:: EXERCISE INPUTS ::
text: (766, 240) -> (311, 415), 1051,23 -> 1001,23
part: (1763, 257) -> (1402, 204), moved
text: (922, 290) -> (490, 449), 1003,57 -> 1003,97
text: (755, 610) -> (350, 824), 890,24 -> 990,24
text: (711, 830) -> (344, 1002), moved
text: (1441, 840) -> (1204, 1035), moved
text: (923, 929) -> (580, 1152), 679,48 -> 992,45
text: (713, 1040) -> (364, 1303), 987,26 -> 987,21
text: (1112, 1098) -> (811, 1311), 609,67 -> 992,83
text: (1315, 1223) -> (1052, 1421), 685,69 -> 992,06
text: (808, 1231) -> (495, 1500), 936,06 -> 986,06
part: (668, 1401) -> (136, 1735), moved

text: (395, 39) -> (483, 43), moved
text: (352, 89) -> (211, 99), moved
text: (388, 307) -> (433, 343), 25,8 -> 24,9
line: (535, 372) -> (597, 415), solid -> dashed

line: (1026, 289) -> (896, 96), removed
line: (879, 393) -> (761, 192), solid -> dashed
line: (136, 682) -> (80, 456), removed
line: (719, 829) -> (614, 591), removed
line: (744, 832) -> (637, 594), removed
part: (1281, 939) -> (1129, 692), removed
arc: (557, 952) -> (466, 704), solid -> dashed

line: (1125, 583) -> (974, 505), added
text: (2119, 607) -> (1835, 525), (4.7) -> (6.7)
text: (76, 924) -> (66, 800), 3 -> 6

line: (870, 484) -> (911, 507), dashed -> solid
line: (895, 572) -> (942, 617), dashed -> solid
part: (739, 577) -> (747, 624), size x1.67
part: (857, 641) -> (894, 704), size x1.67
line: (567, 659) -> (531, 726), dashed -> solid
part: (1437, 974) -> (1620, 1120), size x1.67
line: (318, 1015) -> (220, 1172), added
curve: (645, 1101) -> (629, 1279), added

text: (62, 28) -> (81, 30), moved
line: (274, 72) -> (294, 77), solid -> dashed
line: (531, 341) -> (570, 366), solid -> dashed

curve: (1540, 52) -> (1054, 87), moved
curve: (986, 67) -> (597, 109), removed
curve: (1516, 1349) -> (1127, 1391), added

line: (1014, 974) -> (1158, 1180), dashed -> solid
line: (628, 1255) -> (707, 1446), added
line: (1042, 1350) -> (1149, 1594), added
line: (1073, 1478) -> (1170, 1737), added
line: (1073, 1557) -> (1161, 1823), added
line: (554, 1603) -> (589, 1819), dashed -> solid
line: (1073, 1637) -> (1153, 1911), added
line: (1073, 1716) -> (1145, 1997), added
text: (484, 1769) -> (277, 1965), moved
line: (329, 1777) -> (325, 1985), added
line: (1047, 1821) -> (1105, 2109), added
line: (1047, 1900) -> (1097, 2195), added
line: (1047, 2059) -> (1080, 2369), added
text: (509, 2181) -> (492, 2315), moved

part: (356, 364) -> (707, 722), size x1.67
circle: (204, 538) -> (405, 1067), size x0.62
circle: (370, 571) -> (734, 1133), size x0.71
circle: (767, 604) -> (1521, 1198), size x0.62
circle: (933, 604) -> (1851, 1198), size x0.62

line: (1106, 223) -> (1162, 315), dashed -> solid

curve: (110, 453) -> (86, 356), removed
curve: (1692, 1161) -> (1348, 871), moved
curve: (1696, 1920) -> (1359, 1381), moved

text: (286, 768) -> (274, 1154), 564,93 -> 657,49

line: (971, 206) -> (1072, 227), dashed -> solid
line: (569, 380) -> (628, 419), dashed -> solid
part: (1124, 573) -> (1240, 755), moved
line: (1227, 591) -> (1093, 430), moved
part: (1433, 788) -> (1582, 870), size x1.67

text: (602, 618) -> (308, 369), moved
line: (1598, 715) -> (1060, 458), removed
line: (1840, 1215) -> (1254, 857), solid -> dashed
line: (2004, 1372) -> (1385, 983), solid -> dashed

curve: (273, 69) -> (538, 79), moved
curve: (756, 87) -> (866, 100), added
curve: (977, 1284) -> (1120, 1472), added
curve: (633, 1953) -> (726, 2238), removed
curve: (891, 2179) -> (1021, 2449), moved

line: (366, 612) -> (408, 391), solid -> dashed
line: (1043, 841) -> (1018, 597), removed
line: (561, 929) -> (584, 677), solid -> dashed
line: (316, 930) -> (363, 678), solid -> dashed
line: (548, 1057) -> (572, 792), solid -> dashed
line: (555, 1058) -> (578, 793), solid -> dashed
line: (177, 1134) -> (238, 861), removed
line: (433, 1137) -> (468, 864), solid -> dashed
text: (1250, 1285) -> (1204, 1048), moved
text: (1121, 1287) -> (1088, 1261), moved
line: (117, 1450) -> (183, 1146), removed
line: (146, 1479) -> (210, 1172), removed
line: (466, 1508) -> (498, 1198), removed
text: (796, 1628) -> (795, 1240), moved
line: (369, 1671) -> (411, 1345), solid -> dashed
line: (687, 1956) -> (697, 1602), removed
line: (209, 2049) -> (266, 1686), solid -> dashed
:::
## [EXERCISE]
Report every line from the listing above where the string "curve" can be found.

## [RESPONSE AREA]
curve: (645, 1101) -> (629, 1279), added
curve: (1540, 52) -> (1054, 87), moved
curve: (986, 67) -> (597, 109), removed
curve: (1516, 1349) -> (1127, 1391), added
curve: (110, 453) -> (86, 356), removed
curve: (1692, 1161) -> (1348, 871), moved
curve: (1696, 1920) -> (1359, 1381), moved
curve: (273, 69) -> (538, 79), moved
curve: (756, 87) -> (866, 100), added
curve: (977, 1284) -> (1120, 1472), added
curve: (633, 1953) -> (726, 2238), removed
curve: (891, 2179) -> (1021, 2449), moved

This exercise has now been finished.